According to Spaak, however, the consequences can still be mitigated, for example by designing the infrastructure in such a way that the mussels and their larvae cannot enter. "At the same time, this is a warning for lakes in which the quagga mussel has not yet been found, such as Lake Zurich and Lake Lucerne. With appropriate measures, for example mandatory boat cleaning and targeted information campaigns, the spread into new waters can still be prevented."

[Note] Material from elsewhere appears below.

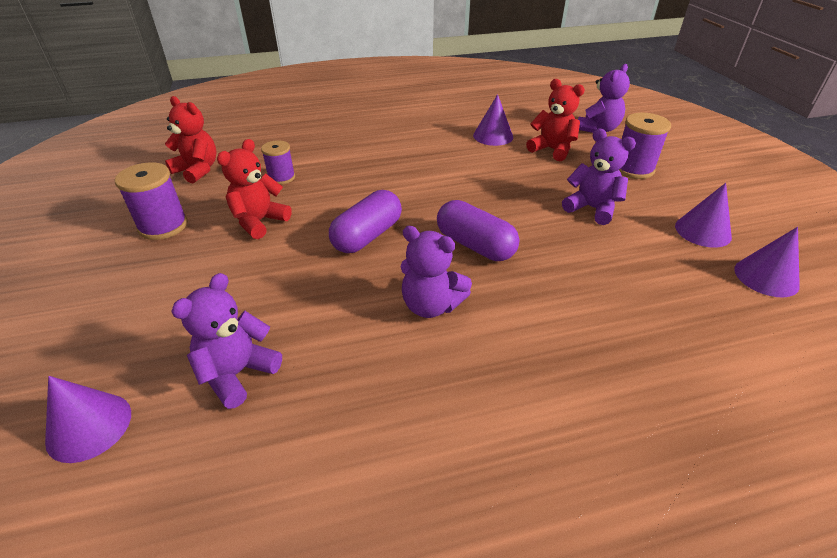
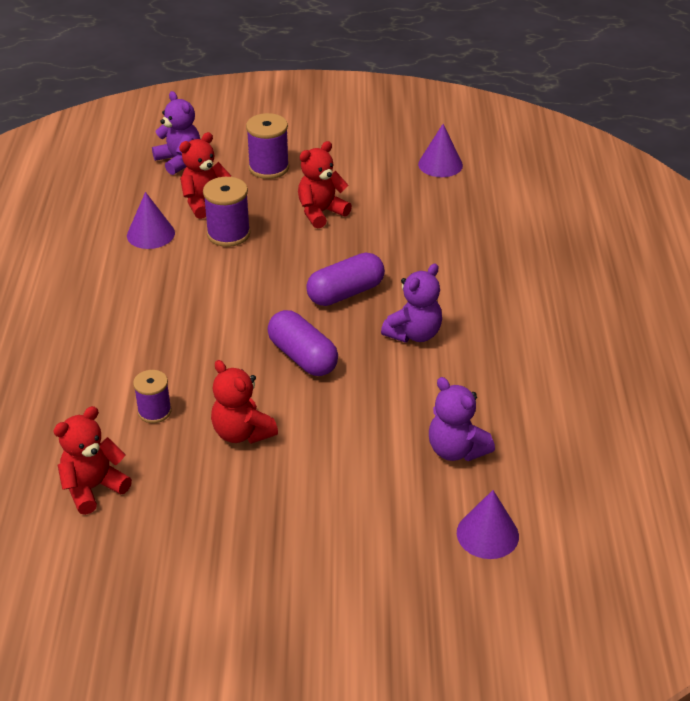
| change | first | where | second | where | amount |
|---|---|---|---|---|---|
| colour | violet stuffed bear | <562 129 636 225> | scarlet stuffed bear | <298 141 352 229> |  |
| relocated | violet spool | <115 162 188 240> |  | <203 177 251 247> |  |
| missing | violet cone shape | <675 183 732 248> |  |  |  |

A look across the Atlantic and a glimpse into the future
While the quagga mussel was only detected in Switzerland in 2014, it has been spreading in North American lakes since the late 1980s. In their latest publication, the researchers led by first author Benjamin Kraemer from the University of Konstanz therefore compared data on the beginning of the spread from four of the five North American Great Lakes (Huron, Ontario, Michigan and Erie) with data from three Swiss lakes. As a matter of fact, the dispersal patterns largely match.
"We therefore assume that the spread of the quagga mussel in Europe will take place just as fast," says Kraemer. As in North America, this increase will probably be characterized by a trend towards larger individuals, and thus higher biomass per area, and a shift to greater depths. Kraemer says that "quagga mussels will increase water clarity and sequester nutrients and carbon through the construction of their shells." There are still many unknowns, and the "ultimate impact of quaggas will depend on how they interact with climate change and other future environmental changes."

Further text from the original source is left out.